Added Windows & Linux tabs for winpty support

KennedyDMSFT · KennedyDMSFT · commit 5508eb4f9ede · 2023-04-25T10:08:01.000-07:00
diff --git a/articles/iot-hub/tutorial-x509-test-certs.md b/articles/iot-hub/tutorial-x509-test-certs.md
@@ -36,8 +36,15 @@ The following tutorial uses [OpenSSL](https://www.openssl.org/) and the [OpenSSL
 ## Prerequisites
 
 * An Azure subscription. If you don't have an Azure subscription, create a [free account](https://azure.microsoft.com/free/?WT.mc_id=A261C142F) before you begin.
+
 * An IoT hub in your Azure subscription. If you don't have a hub yet, you can follow the steps in [Create an IoT hub](iot-hub-create-through-portal.md).
-* An [OpenSSL](https://www.openssl.org/) installation. If you don't have OpenSSL installed, see the [Where can I get a compiled version of OpenSSL](https://www.openssl.org/docs/faq.html#MISC5) section of the [OpenSSL FAQ](https://www.openssl.org/docs/faq.html) for more information, or you can download and build OpenSSL from [https://www.openssl.org/source/](https://www.openssl.org/source/).
+
+* The latest version of [Git](https://git-scm.com/download/). Make sure that Git is added to the environment variables accessible to the command window. See [Software Freedom Conservancy's Git client tools](https://git-scm.com/download/) for the latest version of `git` tools to install, which includes *Git Bash*, the command-line app that you can use to interact with your local Git repository.
+
+* An [OpenSSL](https://www.openssl.org/) installation. On Windows, your installation of Git includes an installation of OpenSSL. You can access OpenSSL from the Git Bash prompt.

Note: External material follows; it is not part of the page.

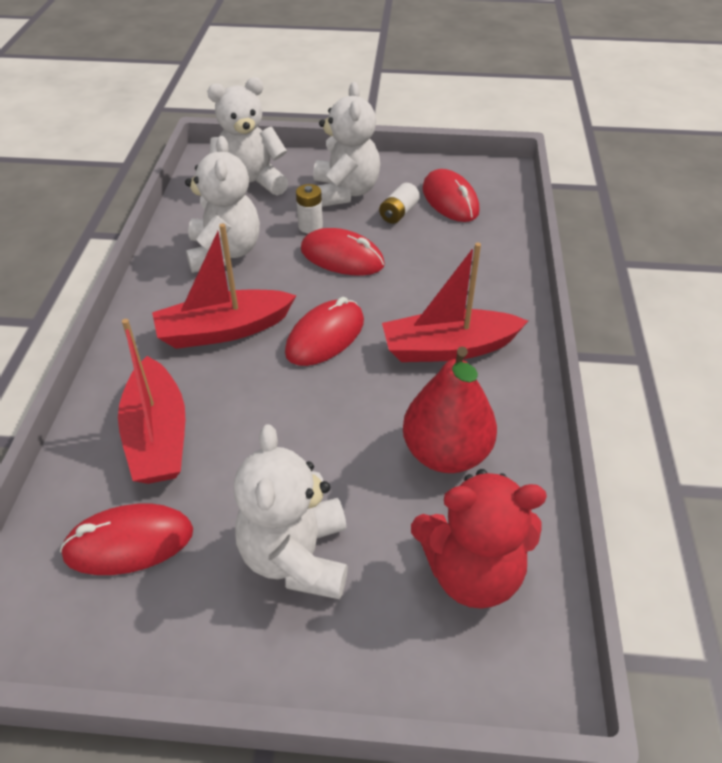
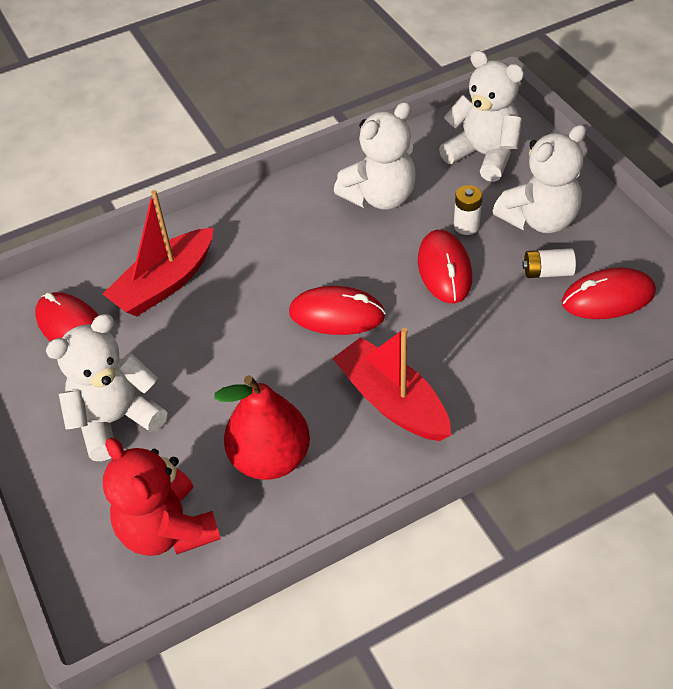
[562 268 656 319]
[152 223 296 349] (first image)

To verify that OpenSSL is installed, open a Git Bash prompt and enter `openssl version`.
+
+  >[!NOTE]
+  > Unless you're familiar with OpenSSL and already have it installed on your Windows machine, we recommend using OpenSSL from the Git Bash prompt. Alternatively, you can choose to download the source code and build OpenSSL. To learn more, see the [OpenSSL Downloads](https://www.openssl.org/source/) page. Or, you can download OpenSSL pre-built from a third-party. To learn more, see the [OpenSSL wiki](https://wiki.openssl.org/index.php/Binaries). Microsoft makes no guarantees about the validity of packages downloaded from third-parties. If you do choose to build or download OpenSSL make sure that the OpenSSL binary is accessible in your path and that the `OPENSSL_CNF` environment variable is set to the path of your *openssl.cnf* file.
 
 ## Create a root CA
 
@@ -47,13 +54,13 @@ You must first create an internal root certificate authority (CA) and a self-sig
 - Create a configuration file used by OpenSSL to configure your root CA and certificates created with your root CA
 - Request and create a self-signed CA certificate that serves as your root CA certificate
 
-1. Start a Bash window and run the following command, replacing *{base_dir}* with the desired directory in which to create the root CA.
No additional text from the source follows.